The Commission today proposed to the Council to fix the irrevocable conversion rate at which the euro will replace the tolar at 239.640 tolars for one euro with effect from the 1st of January 2007.
This is the central rate agreed on 28 June 2004 when the Slovenian currency entered the Exchange Rate Mechanism II (ERMII). As the Commission noted in its Convergence Report on Slovenia of 16 May, the tolar-euro exchange rate has stayed close to the central rate with maximum variations of roughly 0.1% both up and down.
The final decision will be taken by the finance ministers of the euro area and Slovenia during the next Ecofin meeting on July 11, in Brussels. Earlier that day the Ecofin Council is expected to approve the Commission's proposal of May 16 ending Slovenia's derogation from the euro and clearing the way for the adoption of the euro by Slovenia on January 1, 2007.
Last week, in its third report since the 2004 enlargement of the European Union, the Commission concluded that the practical preparations for the introduction of the euro in Slovenia were at an advanced stage. But the final preparations must be speeded up to ensure a smooth changeover and to address citizens' fears about price increases (See IP/06/817)

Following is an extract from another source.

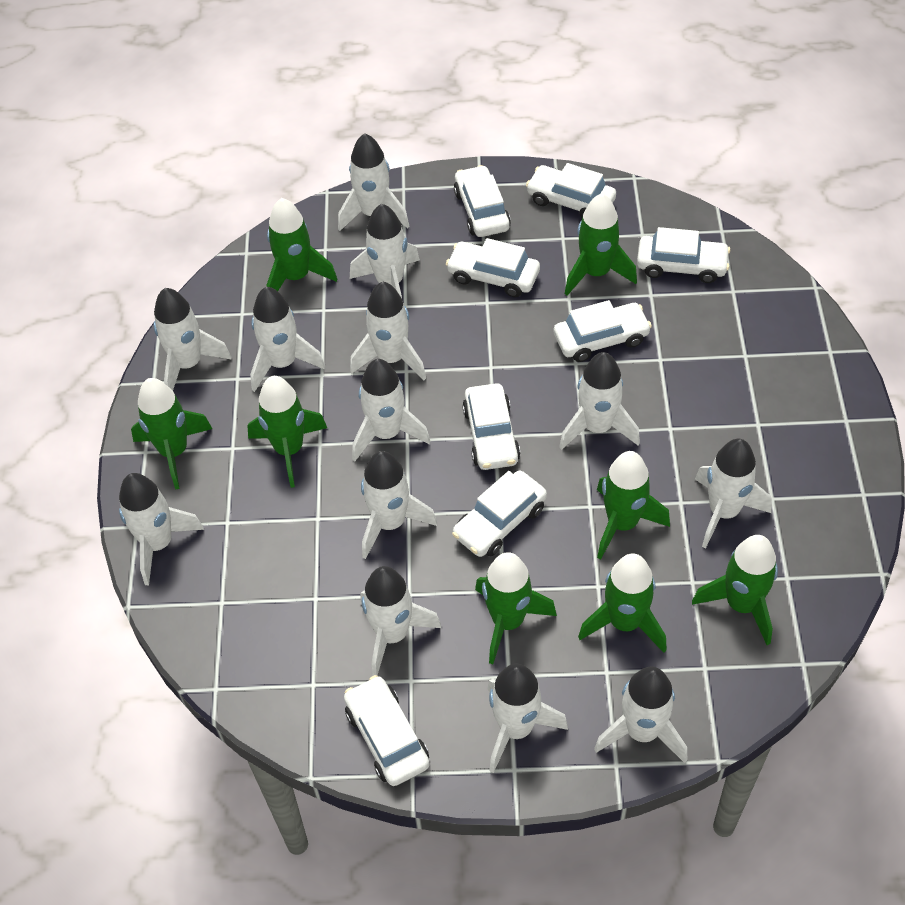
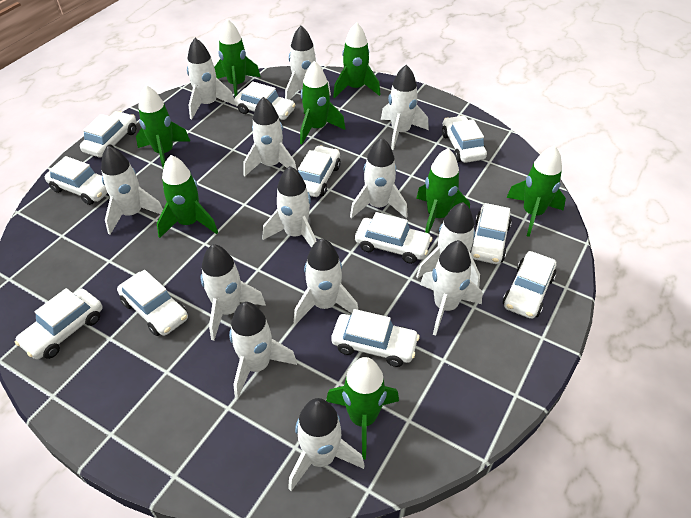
white car: 8 -> 11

Slovenia became member of the EU in May 2004 together with nine other countries. If agreed by the Ecofin Council, it would be the first to adopt the euro. Most of the other countries wish to join the euro area between 2008 and 2010.
Slovenia, which last Sunday celebrated 15 years of independence, has a population of around two million for an area of 20,000 square kilometres. It adopted the tolar in 1991 in replacement of the dinar, the currency of the former Yugoslavia.
The national sides of the Slovenian euro coins will depict national landmarks and heroes. The €1 coin, for example, features Primo¯ Trubar, the author of the first printed book in Slovenian in the 16th century.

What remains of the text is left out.